Wednesday, December 8, 2010

Free stuff! Free stuff! Free stuff!


As a high school teacher I am frequently called upon -- formally and informally -- to support students writing research papers in other disciplines, especially the social sciences. One of the biggest challenges is teaching them how to identify and use the best possible sources, and especially how to track back as far as possible to the source of a generally reported or accepted conclusion. That is, not necessarily a primary source, which is rarely absolutely necessary, or even desirable in a 1500 word student paper, but perhaps the academic paper which first reported the material or provided an influential early interpretation of the material, which has guided subsequent research and discussion on the topic.

So we go through all our searches and we find the right combination of search terms to find what we want and cast aside the irrelevancy and there it is--we find Exactly The Right Source. And the URL indicates it is at JSTOR, a wonderful online source of a variety of academic journals, but one which is subscription-based. In fact, I don't believe JSTOR even offers single articles. You have to be attached to a big institution which can afford the big subscription fee to get at all that good stuff, and that does not apply to most public high schools.

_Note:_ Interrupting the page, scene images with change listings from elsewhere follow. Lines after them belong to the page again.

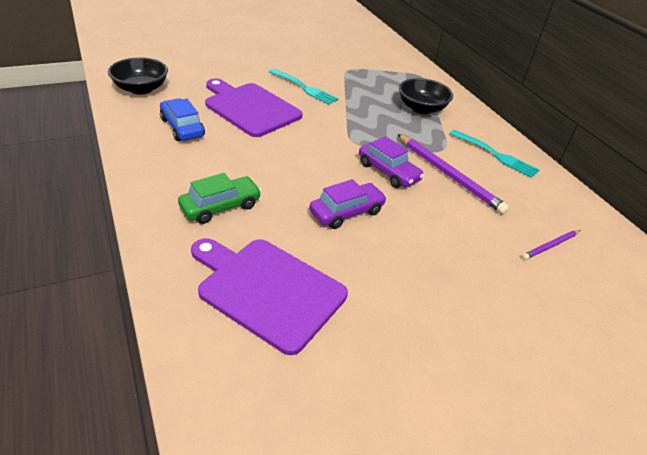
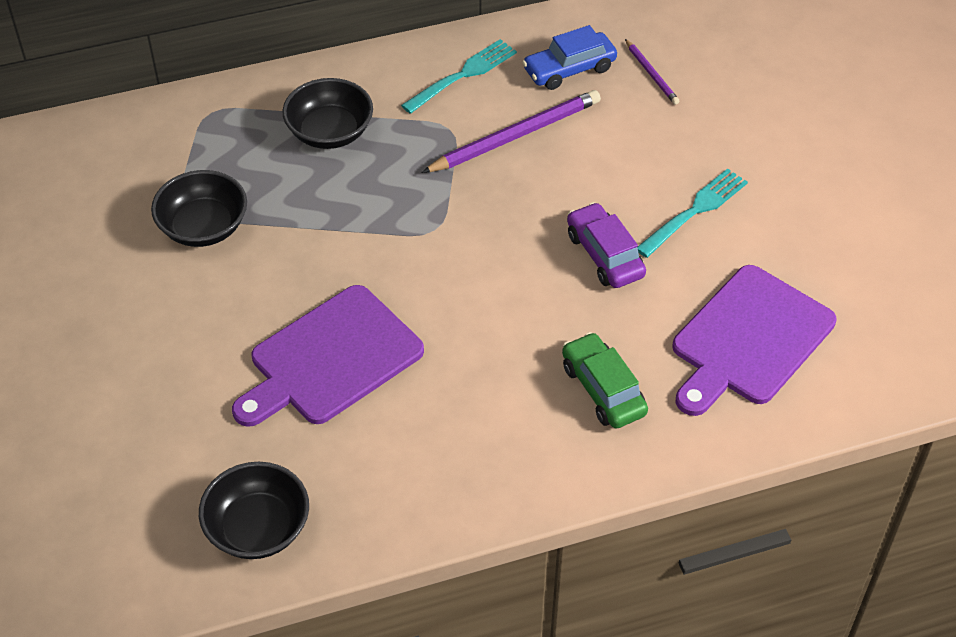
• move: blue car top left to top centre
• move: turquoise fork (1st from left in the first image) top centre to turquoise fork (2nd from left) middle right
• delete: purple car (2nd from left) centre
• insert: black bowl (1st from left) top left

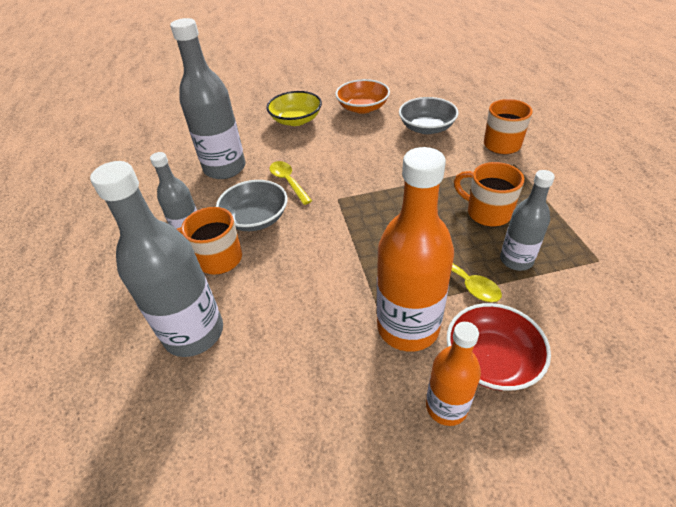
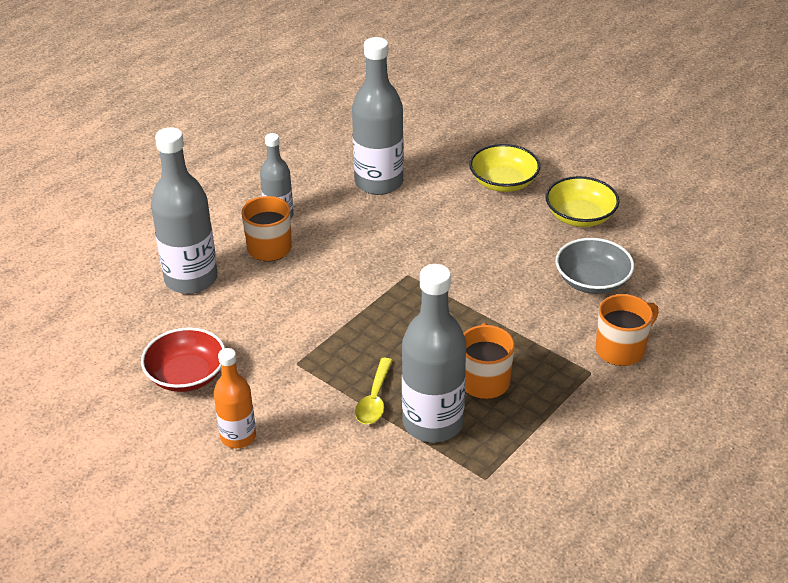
• delete: grey bowl (1st from left) centre
• delete: yellow spoon (1st from left) centre
• recolor: orange bowl top centre to yellow bowl (2nd from left) middle right
• delete: orange bottle (1st from left) centre
• move: red bowl bottom right to middle left
• resize: grey bottle (4th from left) middle right = centre x1.72

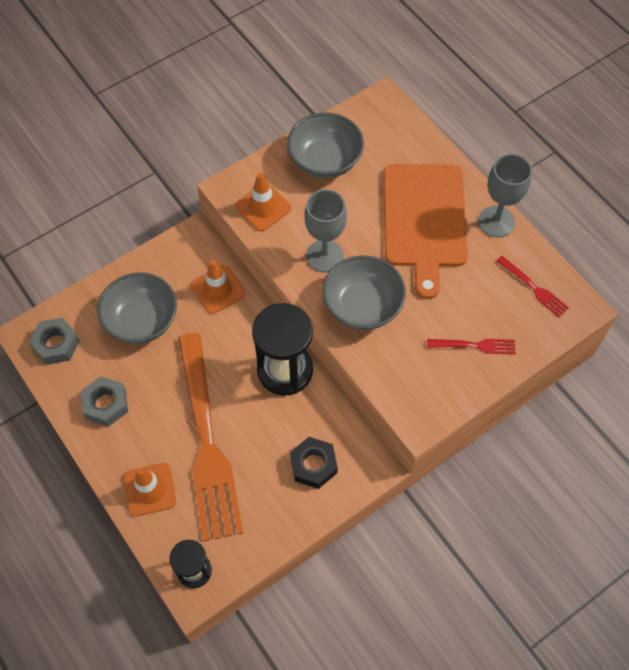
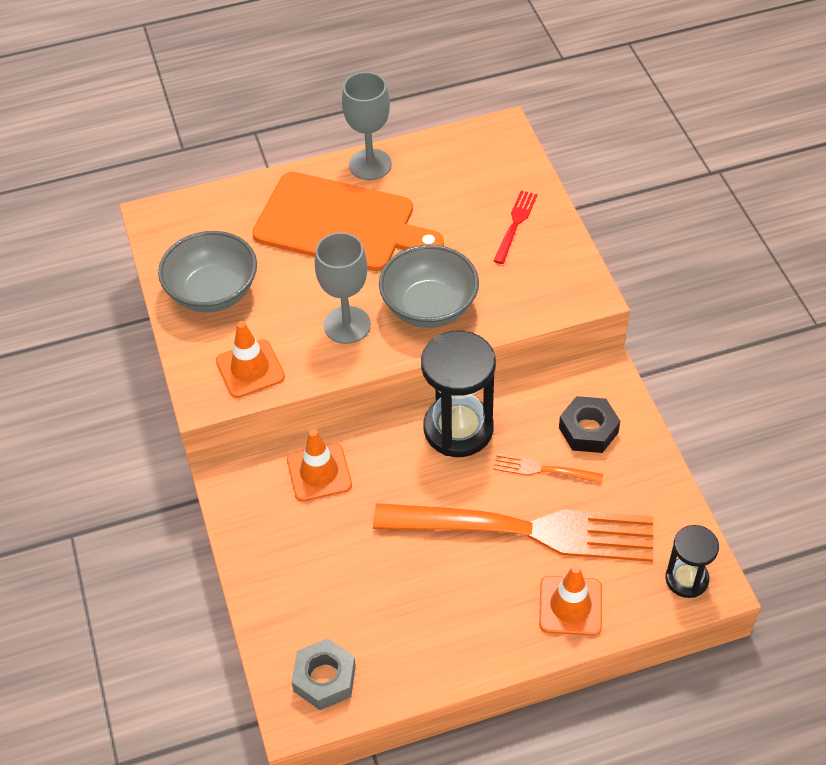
• delete: grey nut (2nd from left) middle left
• delete: grey bowl (1st from left) middle left
• delete: red fork (2nd from left) middle right
• insert: orange fork (2nd from left) centre

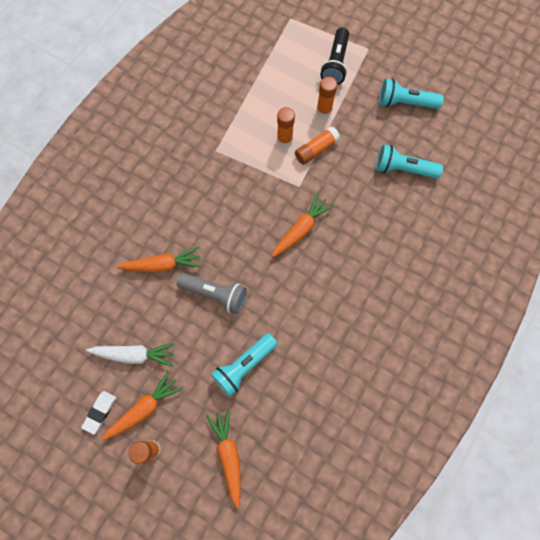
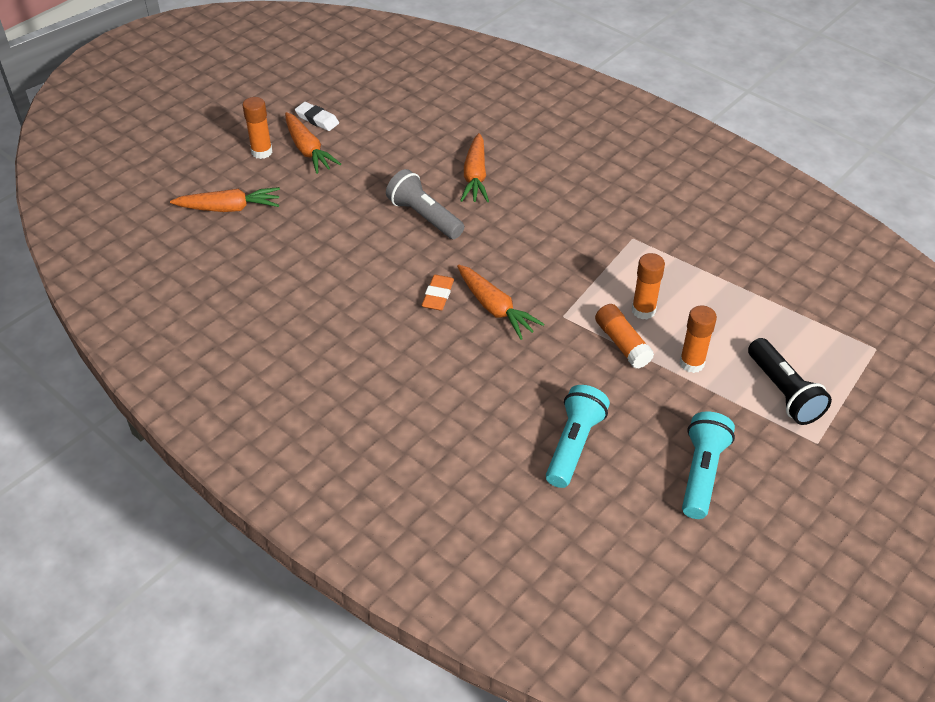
• delete: white carrot middle left
• rotate: grey flashlight centre = top centre 105 degrees clockwise
• delete: turquoise flashlight (1st from left) bottom centre
• rotate: black flashlight top centre = middle right 135 degrees counterclockwise
• insert: orange eraser centre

However, a brilliant friend of mine, a doctoral candidate at the University of Chicago (who just happens to be my future daughter-in-law), having heard my bellyaching about this at Thanksgiving has sent me this link to the Directory of Open Access Journals. Here's the headline:
This service covers free, full text, quality controlled scientific and scholarly journals. We aim to cover all subjects and languages. There are now 5832 journals in the directory. Currently 2432 journals are searchable at article level. As of today 484097 articles are included in the DOAJ service.
I haven't had a chance to use it yet -- the next batch of papers will be in the second semester, but a quick browse through shows it is pretty amazing. Most of it is way above the needs, and perhaps the reading ability of most of our high school students. But it is important to teach students that new information and ideas do not come from Newsweek or TMZ, but often from peer-reviewed academic journals, and that is better to source the journal itself than US News and World Report's digest of it.